Beltrame e policiais se tornam príncipes em festa no Rio

Secretário de Segurança e 15 oficiais da PM dançaram com debutantes em evento promovido por UPP do Morro da Providência

iG Rio de Janeiro |

O secretário estadual de Segurança do Rio de Janeiro, José Mariano Beltrame, e 15 oficiais da Polícia Militar foram príncipes por vinte minutos na madrugada deste domingo, ao som de "Danúbio Azul", composição clássica de Johann Strauss, tocada pela banda 190 da PM.

Fabrizia Granatieri
José Mariano Beltrame, secretário de Segurança do Rio, dança com a debutante Ana Carolina Silva, moradora do morro da Providência
A cena inusitada ocorreu durante a execução da valsa do baile coletivo de debutantes celebrado pela Unidade de Polícia Pacificadora (UPP) do Morro da Providência, no centro do Rio. As aniversariantes eram dezesseis adolescentes moradoras da comunidade.

Se em 1968, o AI- 5 foi decretado após o então deputado federal Márcio Moreira Alves fazer um discurso no congresso pedindo para que as jovens evitassem os cadetes no baile de independência, o evento deste sábado mostra que, pelo menos, nas UPPs do Rio essa integração entre militares e a sociedade civil começa a apresentar bons resultados.  

A idealização da festa partiu do capitão Glauco Schorcht, que comanda a UPP da Providência desde sua criação há três meses. O oficial se inspirou na sua época de cadete, quando era frequentemente convocado para participar fardado de festas de debutantes.

Ao assumir o comando, o capitão proibiu a realização dos bailes funks na comunidade, por não possuírem os documentos previstos em lei para a sua realização com segurança. “Percebi também que esses bailes eram patrocinados pelo tráfico de drogas. Quis mostrar outra celebração e tentar assim me aproximar dos moradores”, afirmou.

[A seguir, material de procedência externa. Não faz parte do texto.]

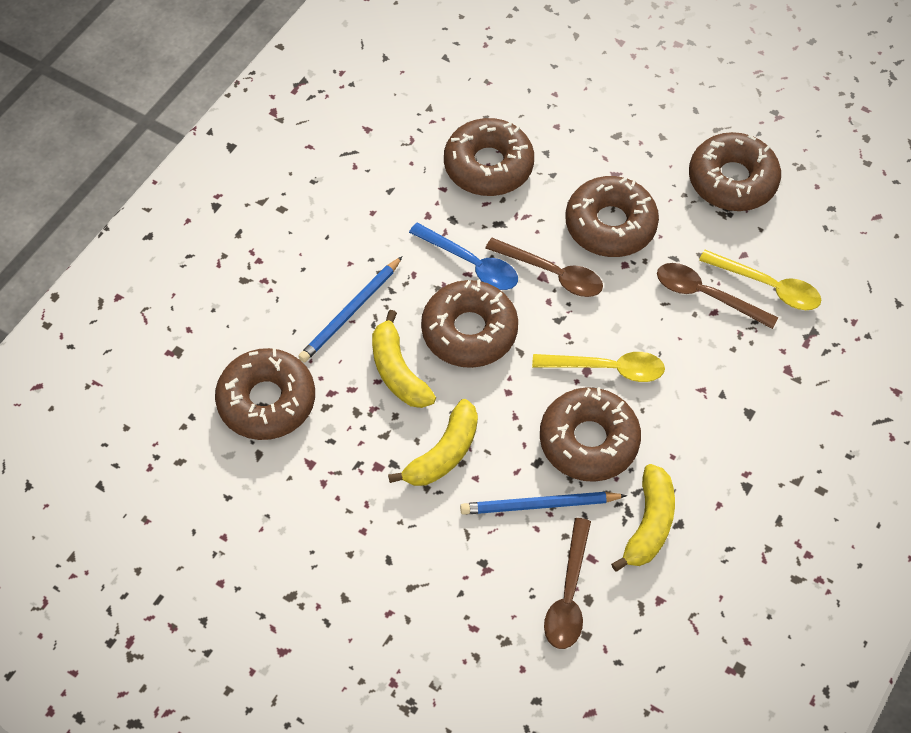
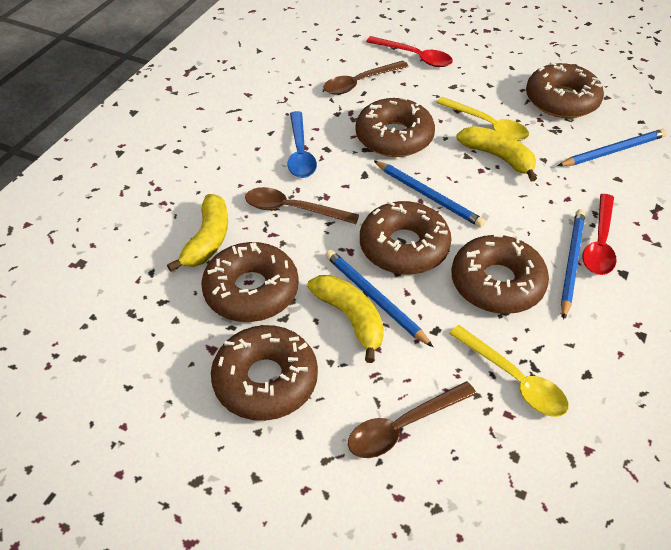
blue pencil: 2 -> 4
red spoon: 0 -> 2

Schorcht, então, convidou os outros 11 comandantes de UPPs e mais três subcomandantes dessas unidades, além do secretário de Segurança, para compor o grupo dos chamados "príncipes de debutantes". O patrocínio do evento veio de nove empresas privadas. Os moradores se encarregaram de ajudar na decoração e na escolha do que seria servido na festa, realizada no Centro Cultural José Bonifácio, na Gamboa.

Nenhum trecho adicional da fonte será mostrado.